Birtvisi is a naturally fortified rocky complex covering approximately 1 km2. Inaccessible cliffs and narrow passages were supplemented by defensive walls, towers and a gateway that controlled access to the interior. The surrounding massif consists primarily of Eocene porphyrites and tuff breccias.

The surviving remains include defensive, residential and utility buildings, a reservoir and several towers. The most prominent tower, known as Sheupovari (შეუპოვარი, “Obstinate” or “Dauntless”), stands on the highest rock in the complex. Various ancillary structures, including an aqueduct, have also survived.

One of the customary approaches to the fortress begins near the village of Tbisi. A path through a rock passage known as the “Devi's Footprint” leads towards the main fortress complex.

==History==
The date of the fortress's construction is unknown. In written sources, Birtvisi is first mentioned as a possession of the Arab amir of Tiflis, from whom it was taken by the Georgian nobles Liparit, Duke of Kldekari, and Ivane Abazasdze in 1038. In medieval Georgia, Birtvisi had a reputation as an impregnable stronghold whose holder could control the strategically important Algeti valley.

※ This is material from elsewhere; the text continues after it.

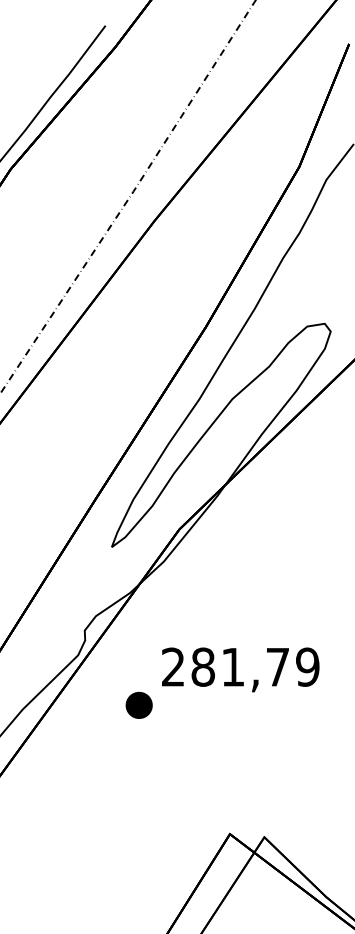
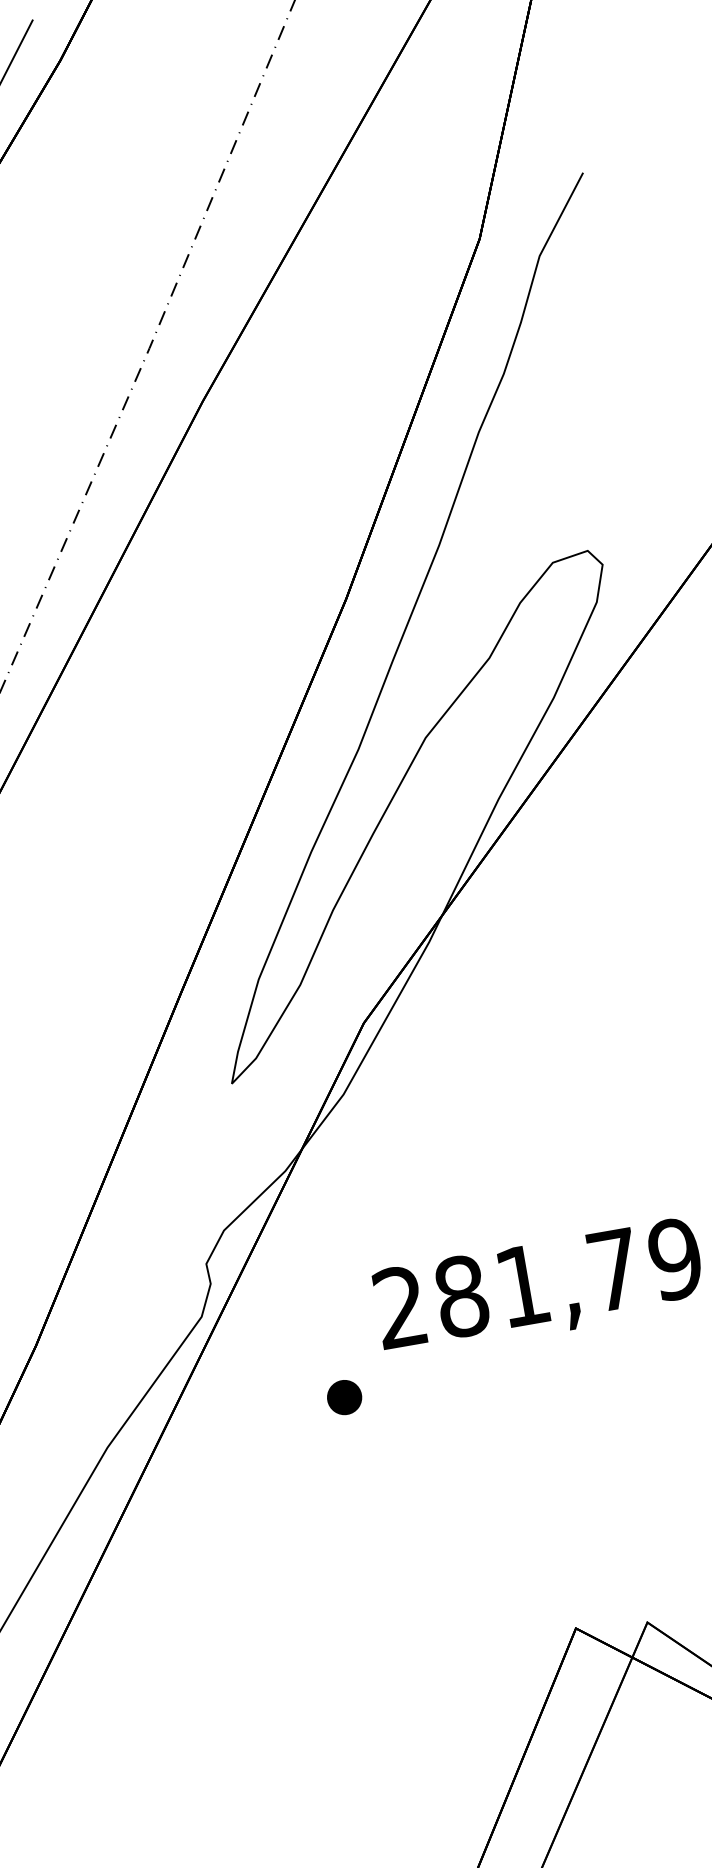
part: (139, 705) -> (344, 1397), size x0.62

The Turco-Mongol ruler Timur captured the fortress during one of his invasions of Georgia in 1403. His soldiers climbed the cliffs at night using rope ladders and entered the fortifications. The surviving defenders were captured and executed.

Following the fragmentation of the Kingdom of Georgia in the 15th century, Birtvisi lay within the Kingdom of Kartli and belonged to the princely Baratashvili family.